Margaret Atwood on Extinction Rebellion
“This is our last chance as the human race. If we don’t get it right soon, that’s it for us,” the legendary novelist told audiences, adding that her biologist father was already sounding the climate alarm back in the 1950s.
Atwood, 79, who this week co-won the prestigious Booker Prize for her sequel to the dystopian classic “The Handmaid’s Tale”, said she fully supported Extinction Rebellion campaigners who use peaceful disruptive action to draw attention to climate change.
“I have watched this unfold over the decades. I wrote a trilogy centering around the extinction of species and the climate crisis that is now upon us.
“So I was very happy to see all these young people show up. Like, where have you been all my life!”
Maja Lunde’s sleepless nights
Norwegian novelist Lunde, who is working on a quartet of climate fiction books that started with the smash hit “The History of Bees”, admitted to losing sleep about the environment.
“I suddenly wake up and see images of the Amazon burning,” she told the fair.
“Right now, I think a lot of us know on an objective level that the state of the world is really bad,” the 44-year-old said.
“But we haven’t really understood with our hearts.

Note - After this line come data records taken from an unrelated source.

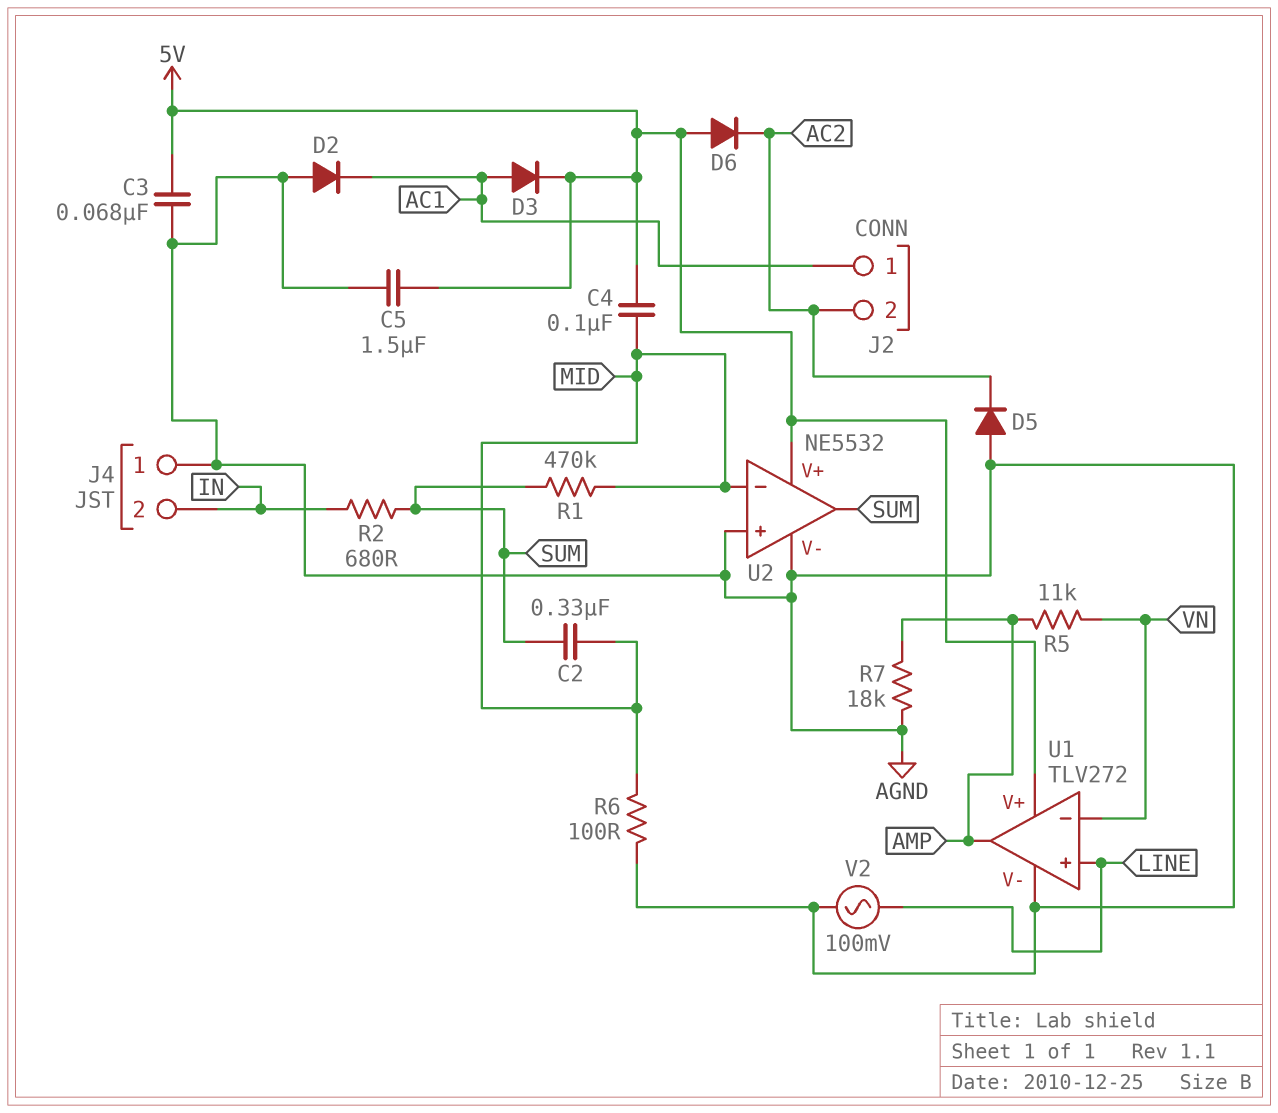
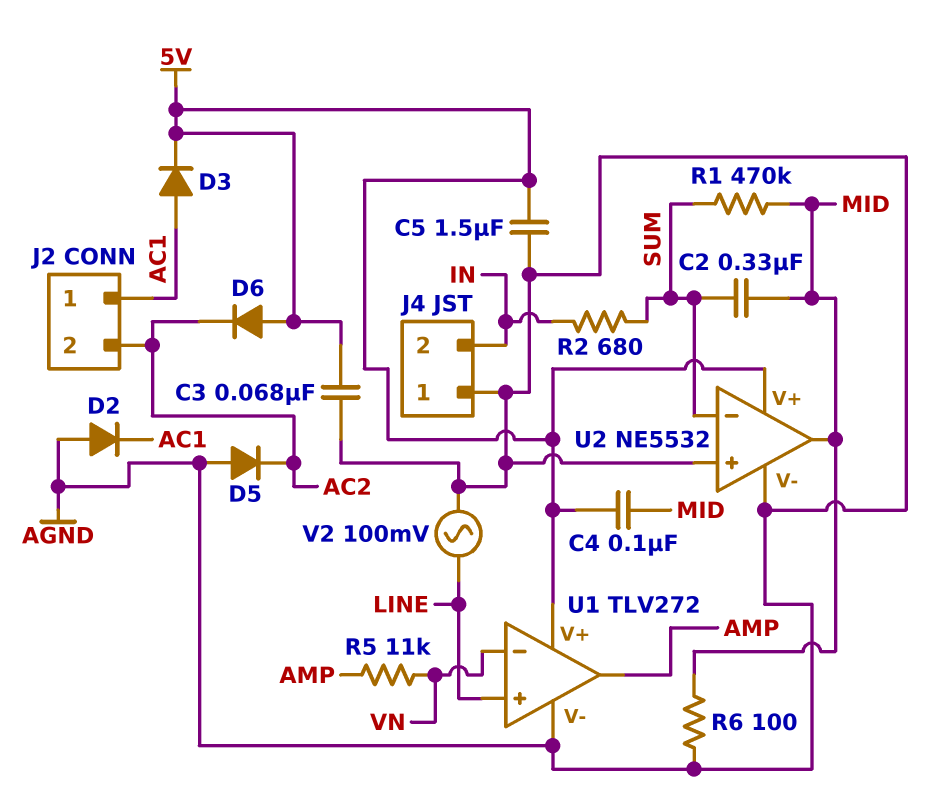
R7: 18k (AGND, AMP) -> none
U2 pin in-: MID -> SUM
U2 pin out: SUM -> MID

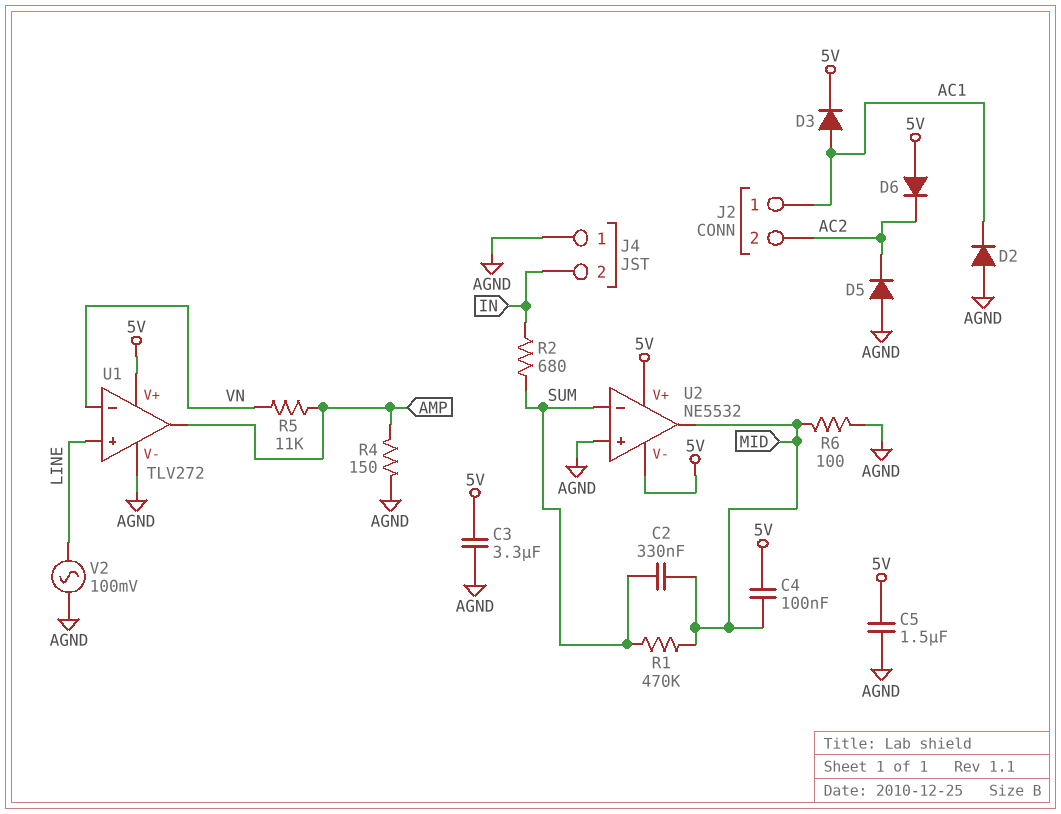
C3: 68nF (5V, AGND) -> 3.3uF (5V, AGND)
R4: none -> 150 (AGND, AMP)
U2 pin V-: AGND -> 5V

And I think literature can be a way into our hearts,” Lunde added, calling for urgent action.
“Homo sapiens is an amazing animal. Think of all the things we have done. Of course we can stop the climate and nature crisis if we truly want to.”
Ken Follett: ‘We still love you’
The 70-year-old British author railed against his country’s decision to leave the EU and the lost opportunities it presented for the nation’s young people.
“I am embarrassed because my country is saying to our European neighbours: we don’t want to be part of your club, we don’t like you, and a lot of them are saying ‘we’re better than you’.
“I want to say: No, no, no.”
Follett, whose global bestsellers include “Eye of the Needle” and “The Pillars of the Earth”, said he would embark on a “Friendship Tour” of European cities next month with fellow British novelists Lee Child, Kate Mosse and Jojo Moyes.
“We are just going to make this little tour just to say to our readers: We still love you.”
Colson Whitehead on racism
“America is very racist, has been racist since its founding and will be for all our lifetimes,” said Whitehead, who won a Pulitzer Prize for “The Underground Railroad”, a novel about black slaves escaping the American south.
“We are not wriggling free from our ignorance and prejudice anytime soon,” the 49-year-old added, decrying efforts in the United States to suppress the voices of minorities by closing voter precincts or through voter ID requirements.
“There’s a continuum between slavery and Jim Crow and now. There are people who are up late, mostly Republicans, who are thinking up ways to subjugate poor people and people of colour.”
His latest book “The Nickel Boys”, set in the 1960s, was inspired by the discovery of 55 unmarked graves at a Florida reform school for boys.
“It was tough writing these books back to back. So my next one is going to be about puppies,” he joked.